Prête «à mourir». Le 18 janvier, 1 000 policiers
armés de fusils et de matraques électriques ont foncé sur le
groupe, frappant au hasard. Une vingtaine de paysans ont été
arrêtés. Dix d'entre eux n'étaient toujours pas revenus chez eux
début février. Mais, à Sanshan, personne ne veut en parler. Un
villageois avoue qu'il a peur.
«Allez voir Zhao Baixue», glisse-t-il.
Zhao Baixue, 44 ans, cheveux courts et silhouette trapue, est la
fille d'un ancien militaire de l'Armée rouge devenu secrétaire du
Parti. Née à Sanshan, mariée avec un paysan, elle n'a peur que pour
son mari et ses deux grandes filles, mais se dit prête
«à mourir» pour sa terre. Dans l'arrière-salle d'un petit
restaurant, elle organise la résistance avec quelques paysans aussi
déterminés qu'elle. Un petit vieux en bleu de travail Mao, une
jeune femme et deux hommes aux visages fatigués. Les tracts sortent
des sacs, les paquets de cigarettes tournent. Tout le monde parle
en même temps jusqu'à ce que Zhao Baixue raconte son histoire, qui
est aussi la leur.
En 1992, le gouvernement local a réquisitionné les deux tiers
des terres du village, laissant à des milliers de paysans moins
d'un quart d'hectare chacun. Indemnisés 4 200 yuans (420 euros) par
adulte et 2 500 yuans (250 euros) par enfant, ils n'ont eu d'autre
choix que d'accepter. Leur vie, bouleversée par la «politique des
réformes» en marche dans toute la Chine, a pourtant conservé
quelques habitudes. Certains ont continué à cultiver des parcelles,
au milieu des usines qui poussaient comme des champignons, tandis
que le village s'enrichissait d'une école et d'un petit hôpital.

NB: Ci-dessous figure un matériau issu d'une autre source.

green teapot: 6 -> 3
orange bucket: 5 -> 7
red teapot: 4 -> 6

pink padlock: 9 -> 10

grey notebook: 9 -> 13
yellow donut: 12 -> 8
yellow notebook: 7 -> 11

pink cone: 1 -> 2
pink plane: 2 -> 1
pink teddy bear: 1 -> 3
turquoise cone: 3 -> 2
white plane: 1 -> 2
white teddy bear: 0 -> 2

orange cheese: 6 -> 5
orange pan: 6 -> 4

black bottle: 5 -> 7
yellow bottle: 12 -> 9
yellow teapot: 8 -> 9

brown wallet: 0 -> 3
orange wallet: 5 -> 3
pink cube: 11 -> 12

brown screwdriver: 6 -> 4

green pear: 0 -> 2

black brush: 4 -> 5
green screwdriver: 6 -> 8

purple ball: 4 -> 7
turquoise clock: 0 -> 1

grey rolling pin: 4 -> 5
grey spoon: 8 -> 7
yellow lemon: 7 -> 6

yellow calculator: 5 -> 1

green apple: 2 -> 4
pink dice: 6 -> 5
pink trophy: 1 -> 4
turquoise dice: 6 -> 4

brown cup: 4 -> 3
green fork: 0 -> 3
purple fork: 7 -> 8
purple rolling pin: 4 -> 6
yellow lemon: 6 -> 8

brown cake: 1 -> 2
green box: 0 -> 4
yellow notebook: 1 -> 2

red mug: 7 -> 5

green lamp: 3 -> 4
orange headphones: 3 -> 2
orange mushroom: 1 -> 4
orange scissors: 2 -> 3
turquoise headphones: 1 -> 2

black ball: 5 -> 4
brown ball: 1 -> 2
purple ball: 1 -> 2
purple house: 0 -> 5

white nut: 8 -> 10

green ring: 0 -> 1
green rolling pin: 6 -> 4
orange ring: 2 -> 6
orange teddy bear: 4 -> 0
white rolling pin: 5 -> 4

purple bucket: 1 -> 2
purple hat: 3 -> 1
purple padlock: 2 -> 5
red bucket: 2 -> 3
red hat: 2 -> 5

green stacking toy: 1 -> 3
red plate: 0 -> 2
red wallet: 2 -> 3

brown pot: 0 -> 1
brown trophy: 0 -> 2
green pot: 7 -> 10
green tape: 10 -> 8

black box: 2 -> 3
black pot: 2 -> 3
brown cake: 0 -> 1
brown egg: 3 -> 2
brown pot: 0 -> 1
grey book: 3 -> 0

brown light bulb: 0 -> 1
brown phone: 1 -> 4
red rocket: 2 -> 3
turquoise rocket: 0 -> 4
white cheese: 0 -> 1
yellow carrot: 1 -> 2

«Nous étions heureux», dit Zhao Baixue.
«Piège». Mais treize ans plus tard, en 2005, la
télévision locale annonce que la totalité des terres va être saisie
pour
«l'industrialisation», et cette fois sans compensations.
«Ils disaient que tout était légal, montraient les papiers que
nous avions signés. J'ai compris que j'avais vendu toute ma terre
dix ans avant, sans m'en apercevoir, explique Zhao Baixue.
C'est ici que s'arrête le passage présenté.